74 Die Auslagen der schwedischen, der niederländischen, der finnischen und der norwegischen Regierung sowie der Kommission, die vor dem Gerichtshof Erklärungen abgegeben haben, sind nicht erstattungsfähig. Für die Parteien des Ausgangsverfahrens ist das Verfahren ein Zwischenstreit in dem bei dem vorlegenden Gericht anhängigen Rechtsstreit; die Kostenentscheidung ist daher Sache dieses Gerichts.

Tenor


Aus diesen Gründen

hat

DER GERICHTSHOF

(Sechste Kammer)

auf die ihm vom Kammarrätt Sundsvall mit Beschluß vom 6. August 1996 vorgelegten Fragen für Recht erkannt:

1. Die Verordnung (EWG) Nr. 1408/71 des Rates vom 14. Juni 1971 zur Anwendung der Systeme der sozialen Sicherheit auf Arbeitnehmer und Selbständige sowie deren Familienangehörige, die innerhalb der Gemeinschaft zu- und abwandern, in ihrer durch die Verordnung (EWG) Nr. 2001/83 des Rates vom 2. Juni 1983 geänderten und aktualisierten Fassung ist auf eine Person anwendbar, die zunächst in einem Mitgliedstaat erwerbstätig war und sich später bei Inkrafttreten der genannten Verordnung in diesem Staat als Arbeitslose dort aufhielt und daher nach dem System der sozialen Sicherheit dieses Staates Leistungen bei Arbeitslosigkeit bezog.

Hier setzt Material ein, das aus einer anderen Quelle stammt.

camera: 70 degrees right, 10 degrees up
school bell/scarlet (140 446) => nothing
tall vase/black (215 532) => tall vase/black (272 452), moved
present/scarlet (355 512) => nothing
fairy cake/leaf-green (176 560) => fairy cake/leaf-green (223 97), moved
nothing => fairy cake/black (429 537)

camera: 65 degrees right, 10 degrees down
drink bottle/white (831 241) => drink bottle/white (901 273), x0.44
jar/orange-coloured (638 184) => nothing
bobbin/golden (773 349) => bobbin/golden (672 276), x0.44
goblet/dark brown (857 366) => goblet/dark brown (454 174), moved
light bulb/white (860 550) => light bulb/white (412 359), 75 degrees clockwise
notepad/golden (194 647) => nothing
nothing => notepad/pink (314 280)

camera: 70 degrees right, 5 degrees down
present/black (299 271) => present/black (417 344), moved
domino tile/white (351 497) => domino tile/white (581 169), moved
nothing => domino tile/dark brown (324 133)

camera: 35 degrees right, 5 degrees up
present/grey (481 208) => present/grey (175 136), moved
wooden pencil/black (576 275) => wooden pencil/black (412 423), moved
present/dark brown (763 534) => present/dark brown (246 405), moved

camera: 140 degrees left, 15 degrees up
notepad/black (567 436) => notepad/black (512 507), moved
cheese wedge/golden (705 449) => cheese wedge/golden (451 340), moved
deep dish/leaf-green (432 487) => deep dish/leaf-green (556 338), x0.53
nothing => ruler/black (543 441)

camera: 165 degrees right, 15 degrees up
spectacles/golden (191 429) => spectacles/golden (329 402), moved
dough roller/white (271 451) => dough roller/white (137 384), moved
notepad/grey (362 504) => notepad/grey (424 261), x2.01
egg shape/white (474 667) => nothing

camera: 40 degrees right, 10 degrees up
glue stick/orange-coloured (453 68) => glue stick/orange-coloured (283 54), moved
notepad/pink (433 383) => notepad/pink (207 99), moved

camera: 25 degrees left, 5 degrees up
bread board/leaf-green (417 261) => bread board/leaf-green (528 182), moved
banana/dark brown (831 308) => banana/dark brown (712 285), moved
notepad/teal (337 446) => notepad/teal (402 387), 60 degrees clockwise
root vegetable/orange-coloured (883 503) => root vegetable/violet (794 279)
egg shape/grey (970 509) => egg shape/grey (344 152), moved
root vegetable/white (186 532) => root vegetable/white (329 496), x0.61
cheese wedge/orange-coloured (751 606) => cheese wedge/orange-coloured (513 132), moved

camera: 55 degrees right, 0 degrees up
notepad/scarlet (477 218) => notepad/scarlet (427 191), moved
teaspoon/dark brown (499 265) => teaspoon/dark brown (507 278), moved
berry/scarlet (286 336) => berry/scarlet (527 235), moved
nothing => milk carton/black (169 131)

2. Der durch die Verordnung (EWG) Nr. 2195/91 des Rates vom 25. Juni 1991 in die Verordnung Nr. 1408/71 eingefügte Artikel 13 Absatz 2 Buchstabe f steht Rechtsvorschriften eines Mitgliedstaats nicht entgegen, nach denen eine Person, die jede Berufstätigkeit im Gebiet dieses Staates aufgegeben hat, nur dann weiterhin unter die Rechtsvorschriften dieses Mitgliedstaats fallen kann, wenn sie auch ferner dort wohnt.

3. Die Verordnung Nr. 1408/71 steht Rechtsvorschriften eines Mitgliedstaats nicht entgegen, nach denen eine Person, die jede Berufstätigkeit im Gebiet dieses Staates aufgegeben hat, den Anspruch auf die weitere Gewährung von nach diesen Rechtsvorschriften gewährten Familienleistungen verliert, wenn sie in einen anderen Mitgliedstaat umgezogen ist, in dem sie mit ihren Familienangehörigen wohnt.